You wake up in a large metal elevator with no idea how you got there.
The groan of metal surrounds you as you’re taken to an unknown destination.
You rack your mind wondering why you’re there when it hits you.
All you can remember is your name, and everything else is a blank.
The novel “The Maze Runner” takes place in the point of view of a boy named Thomas, who is dropped into an all-boy community full of unfamiliar faces. Through an introduction full of arguing and uncomfortable conversations, he learns that the community is called “The Glade” and the inhabitants refer to themselves as “Gladers.” They are self-sufficient, they have electricity and best of all they have little, to no, rules.
What could possibly go wrong?
A maze surrounding the community that is full of killer monsters, of course. Throw in a message of doom to the mix while they’re at it.

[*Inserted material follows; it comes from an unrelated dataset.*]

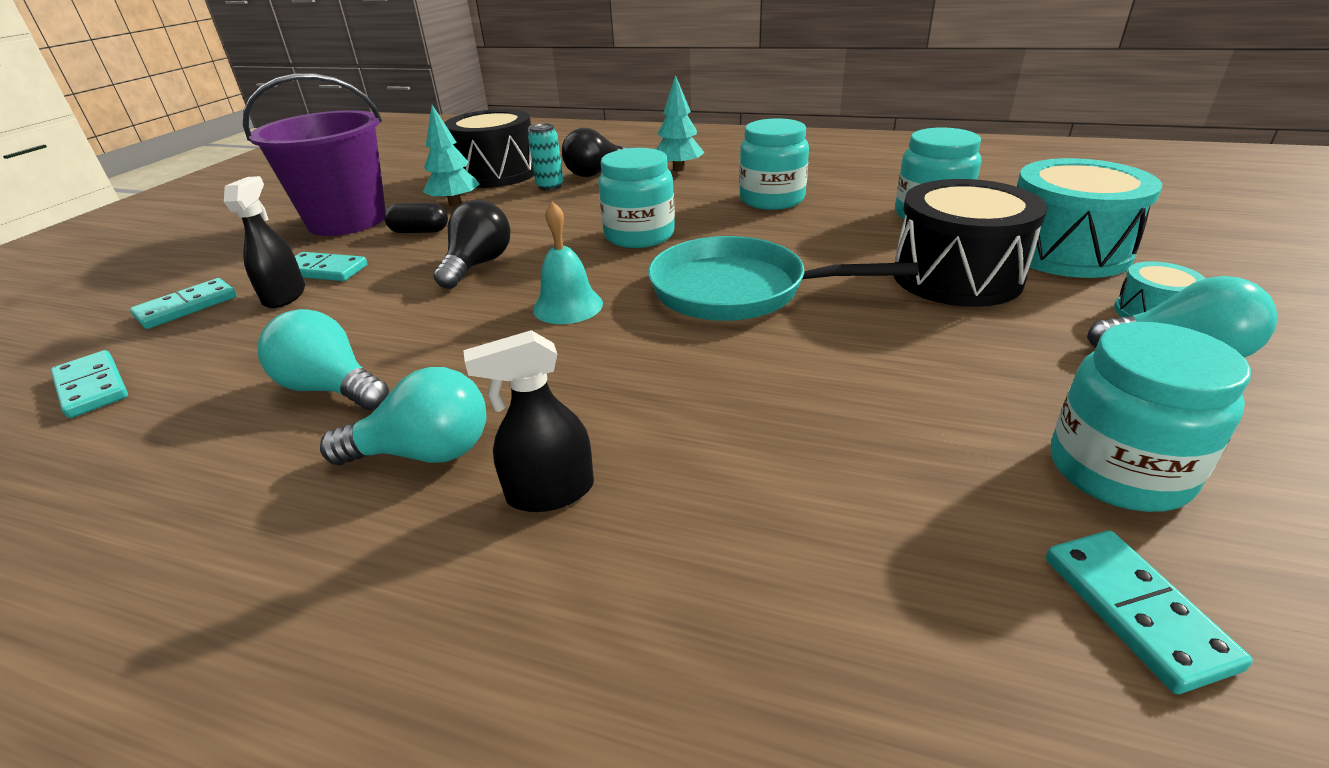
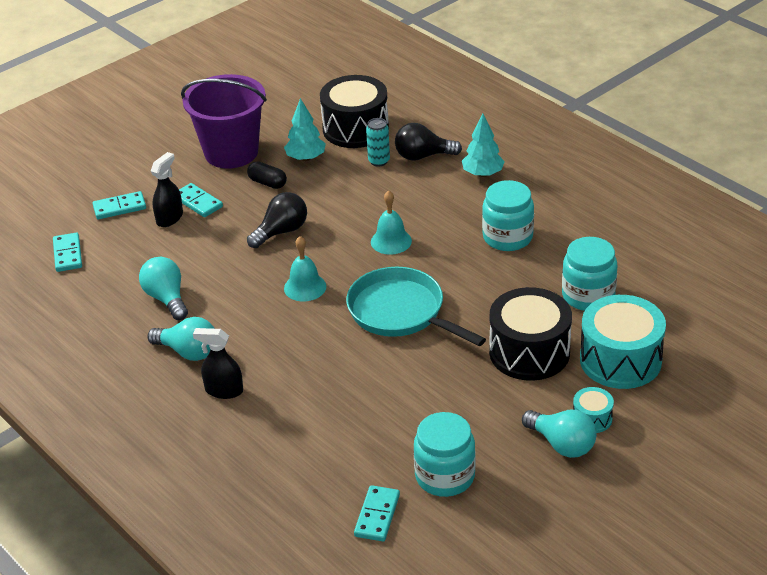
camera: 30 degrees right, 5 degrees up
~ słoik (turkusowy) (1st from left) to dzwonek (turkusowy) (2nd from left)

Overall, “The Maze Runner” starts out gruelingly slow. It’s a book that gives so much importance to a maze surrounding the compound and how the main character Thomas yearns to run in it, yet it takes 17 chapters for Thomas to even set foot in the maze. It takes a long time for the maze to become a big part of Thomas’s life, even though the title says otherwise. The book is called “The Maze Runner,” for crying out loud.
Although the beginning is slow, once Thomas ventures through the maze for the first time, the action picks up. Facing near-death experiences and watching Thomas’s intelligent actions help make up for the slow beginning. The novel engrosses the reader in a tale of mysterious, tense action in each chapter even when Thomas isn’t in the maze.
It’s not a surprise that the best-seller was adapted into a film. The movie that premiered on Sept. 19 starred Dylan O’Brien as Thomas. The trailers do the book justice, especially the special effects put into the maze and the characters’ personalities.
Overall, I rate “The Maze Runner” three out of five stars.